DIN A4 116 Seiten
Auflage: 250 Exemplare
2.1995 1500
ISSN 0946‑5154
Michael
Marrak
Weinbergstraße 25
72667 Schlaitdorf
Wie
auch die vorherigen Bände, so hat auch dieser ein bestimmtes Thema. Es liegt
nicht unbedingt in dem Folterinstrument, der "Judaswiege", zu tun,
sondern vielmehr mit der Wahrheit (welche man ja nicht zuletzt durch dieses
Instrument zu finden versucht) – jedoch auch der Wahrheit, die eigentlich
zuviel des Guten für uns ist; mehr ist, als wir wissen dürfen. In diesem Sinne
gibt es eine schön aufgemachte, besonders umfangreiche, und mit
abwechslungsreichen Beiträgen versehene Nummer mit anspruchsvoller
Unterhaltung.
Die
graphischen Sachen sind in dieser Ausgabe eher Geschmackssache – einen
professionellen Aspekt kann man jedoch bei allen erkennen.
Anfang
und das Ende des Bandes ist jeweils der Anfang und das Ende der faszinierend
fesselnden Geschichte Safari von Marianne Gruber enthalten – ein
interessanter Schachzug, jedoch nicht sehr effektiv, wenn man die Geschichten
in Reihenfolge liest. Epische Breite erreichen Michael Marrak und Agus
Chuadar fast mit dem wie ein Theaterstück geschriebenen, skurril
unterhaltenden und packend verfaßten Geschichte Der Weg der Engel – hier ist es wirklich adäquat gewesen, die nahezu
sechzig Seiten in vier Parts aufzuteilen. Das Interview, welches Michael mit der österreichischen
Schriftstellerin Marianne Gruber geführt
hat, ist nicht nur informativ, sondern es bietet zudem noch einige Tiefen, die
zum Nachdenken anregen. Die beiden Geschichten von Marianne – Stunde der Krähen und
Im Halbkreis der Dunkelheit zeigen
schriftstellerisches Können, gewisse ausgeprägte Vorlieben und Ausdrucksweisen
der Autorin und partiell eine düstere und mit kritisch christlichen Grundtönen
versehene Stimmung. Robert Musa gibt
ebenfalls recht kalte Zukunftsaussichten zum Besten – die Frau als
Gebärmaschine in Entscheidung ohne
Auswirkung auf den Tod regt doch zum Grübeln an. Der Collector vom Herausgeber tritt in die Fußstapfen von Lovecraft – kurz, skurril und voller
merkwürdiger Ideen und Figuren. Cronnox ist
die Bildergeschichte von Gerhard Junker und
die schriftliche "Umsetzung" von Michael
Marrak – der schriftliche Part vermag vielmehr zu überzeugen als die
Zeichnungen. Hubert Heinzl weiß mit
seiner theatralischen Erzählung Von
Skeletten, Menschen und Kindern zu interessieren – nette Weltanschauung in
einer leicht verwirrenden Verpackung. Die
Harmonie der Welt hat Michael in
den Worten eines Landstreichers gefunden – eine sehr lobenswerte, intelligente
und – für die Leser – erbauliche Entscheidung, diese Verse zu veröffentlichen.

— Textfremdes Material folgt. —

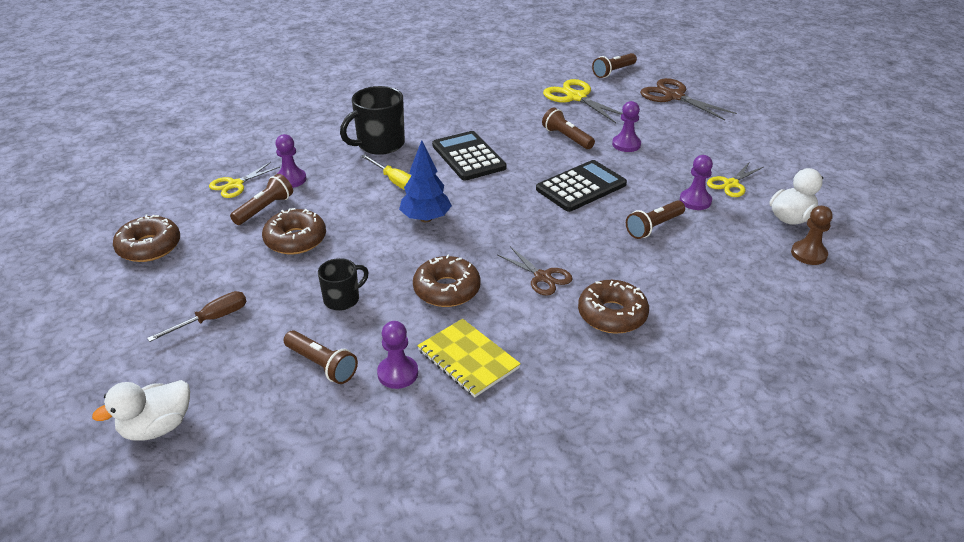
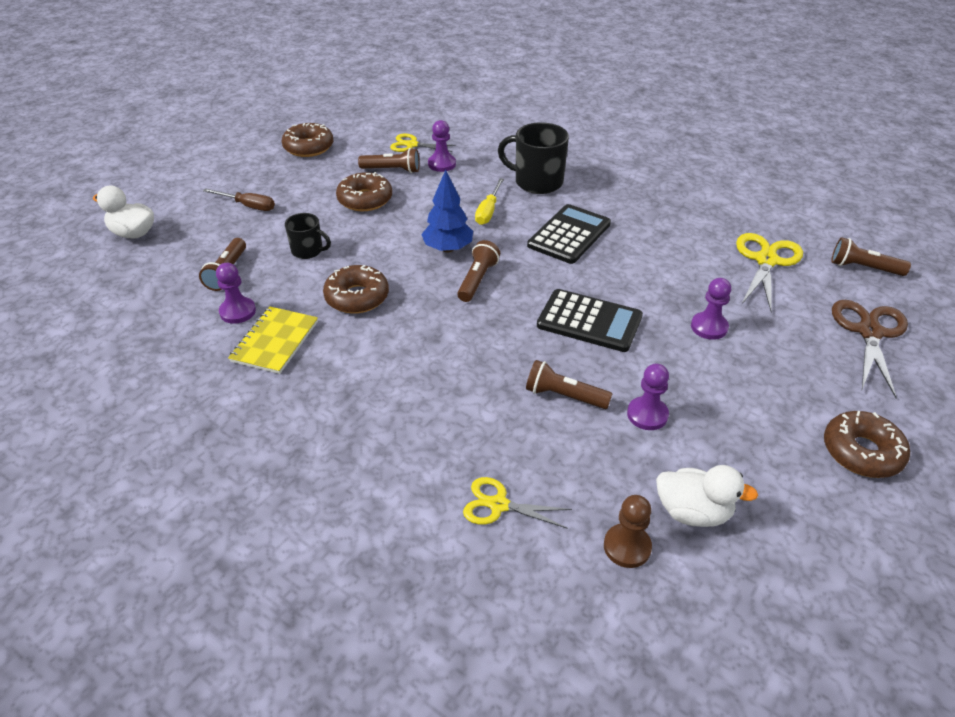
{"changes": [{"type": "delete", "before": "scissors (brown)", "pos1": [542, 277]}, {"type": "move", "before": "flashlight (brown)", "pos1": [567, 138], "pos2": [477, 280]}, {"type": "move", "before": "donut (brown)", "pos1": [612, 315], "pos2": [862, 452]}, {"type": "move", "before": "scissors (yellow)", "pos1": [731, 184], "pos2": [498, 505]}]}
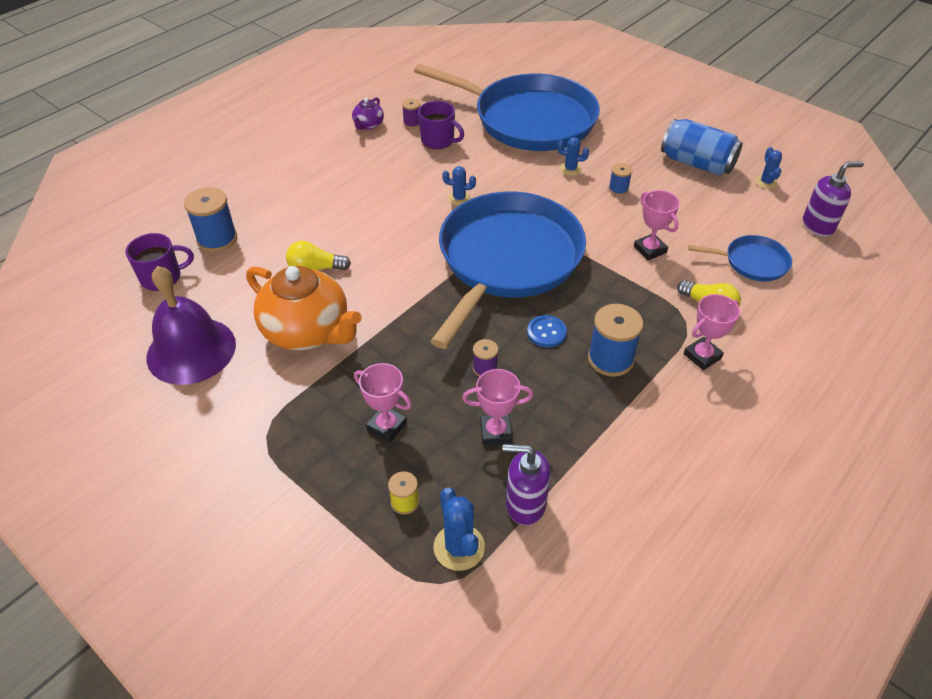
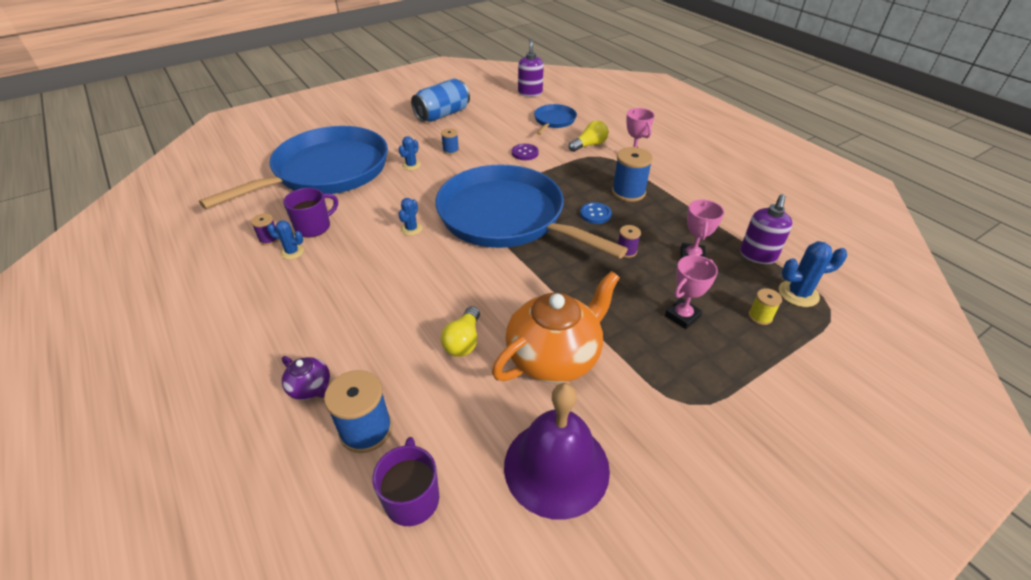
{"changes": [{"type": "move", "before": "teapot (purple)", "pos1": [368, 125], "pos2": [311, 388]}, {"type": "replace", "before": "trophy (pink)", "after": "button (purple)", "pos1": [650, 250], "pos2": [525, 153]}, {"type": "move", "before": "cactus (blue)", "pos1": [766, 182], "pos2": [292, 252]}]}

Etwas verstörend ist die Zeichnungsgeschichte Intermission von Frans
Stummer – nicht nur der Inhalt, sondern auch die Zeichenweise. Ein wenig
wie Akte X klingt S.E.T.I. von Axel Kruse – er vermag dem Thema jedoch noch eine andere Seite und
ein überraschendes Finale abzugewinnen.
Prädikat: Abwechslungsreiche, anspruchsvolle
und teils nachdenklich stimmende Geschichten – sehr zu empfehlende Sammlung !!!